Powerhouse animator Richard Williams has died at 86, leaving behind a legacy of exaggerated character gestures and notorious perfectionism. Williams’s best known work today is probably his animation direction on Who Framed Roger Rabbit in 1988, but he was also the hand behind the title sequence in live-action classics like the 1967 Casino Royale and the Pink Panther films. For much of his life, he quixotically tried to self-finance and finish the ultimately unfinished masterpiece The Thief and the Cobbler, a project that has since been taken up in fan re-edits and restorations.
His last completed short film, “Prologue,” was nominated for a 2015 Academy Award, and stands as a late-career highlight showcasing his talent and refined skills as a draftsman. It was intended as a sampling of a longer feature film based on the Greek play Lysistrata by Aristophenes, and it’s full of sprightly pencilwork and a focus that zeroes in on each of its characters’ expressive facial tensions while building to a violent climax.
Williams worked his ass off well into his 80s, and his New York Times obit recalls a man who put in seven-hour days and entered his office through the fire escape “just to avoid people.” In 2002, he published The Animator’s Survival Kit, a comprehensive bible of cartooning tips, tricks, and theories gleaned from a lifetime’s worth of experience.
Of everything I’ve read in the wake of his death, I’ve enjoyed two anecdotes the most, bolded below for emphasis. The first is this one from the Times‘s Anita Gates:
Mr. Williams’s career advice was sometimes less than idealistic. “Persist,” he once told a screening audience. “Keep going. Don’t get stopped. Because they’re going to stop you if they can.”

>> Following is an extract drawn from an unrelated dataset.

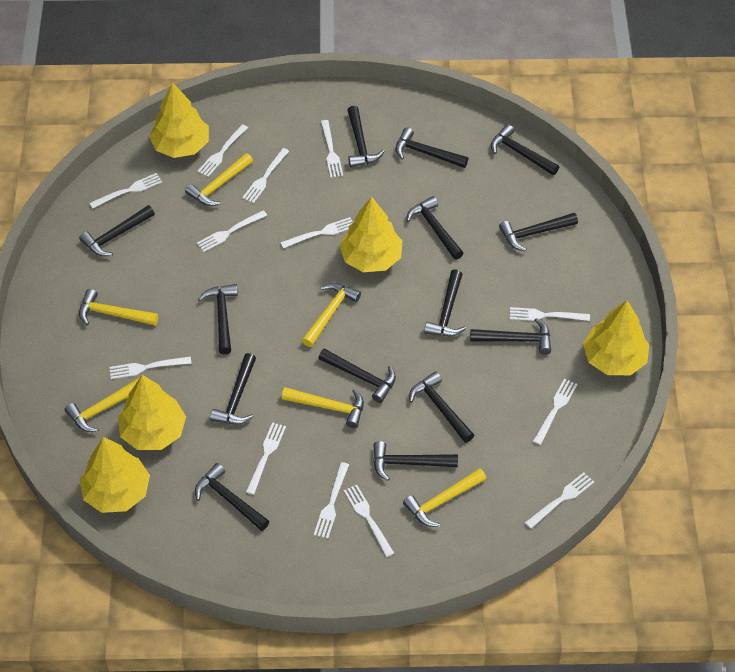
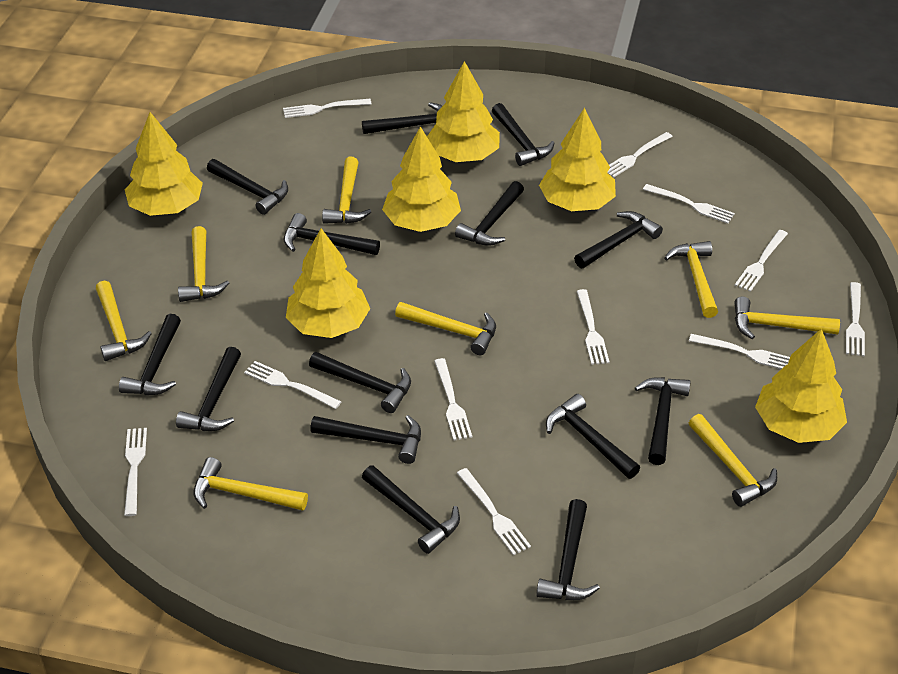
white fork: 13 -> 11
yellow hammer: 6 -> 8
yellow tree: 5 -> 6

And the second is this tribute published by Garrett Gilchrist, the fan responsible for The Recobbled Cut restoration of Williams’s The Thief and the Cobbler, a beautifully animated film plagued by years of production woes. Gilchrist wrote:
From the outside, Dick seemed out of control, but he was always completely in control, on his own terms. People joke about him not storyboarding the film until 1990, or about constantly changing the script, or constantly changing the character designs. But as we examined his documents over many years, we realized the easy punchlines weren’t true. He had a plan, he just wasn’t telling everyone about it.
He had storyboarded an earlier version of the film in its entirety and apparently felt no need to update everything until he ran out of usable boards. The script was in place with scene numbers ten years before production officially began. And the character designs evolved as he became a better animator. They had to, since times had changed too.
I’ve heard a rumor, though I can’t confirm it, that Richard Williams watched my Recobbled Cut sometime in 2013 and had mixed feelings—presumably including pain and rage—about seeing a version of his demolished masterpiece that wasn’t his.
And it wasn’t, you know. I didn’t make it for him. I made it for everyone else in the world. Richard Williams had the best version of The Thief and the Cobbler in his head, and he’s the only one who ever got to see it.
I can confirm that around that time he started talking about the film, for the first time in 20+ years, and screening his unfinished workprint as “A Moment In Time.” When asked about my work in London, he said simply “Don’t fuck with my hustle.” A unique man.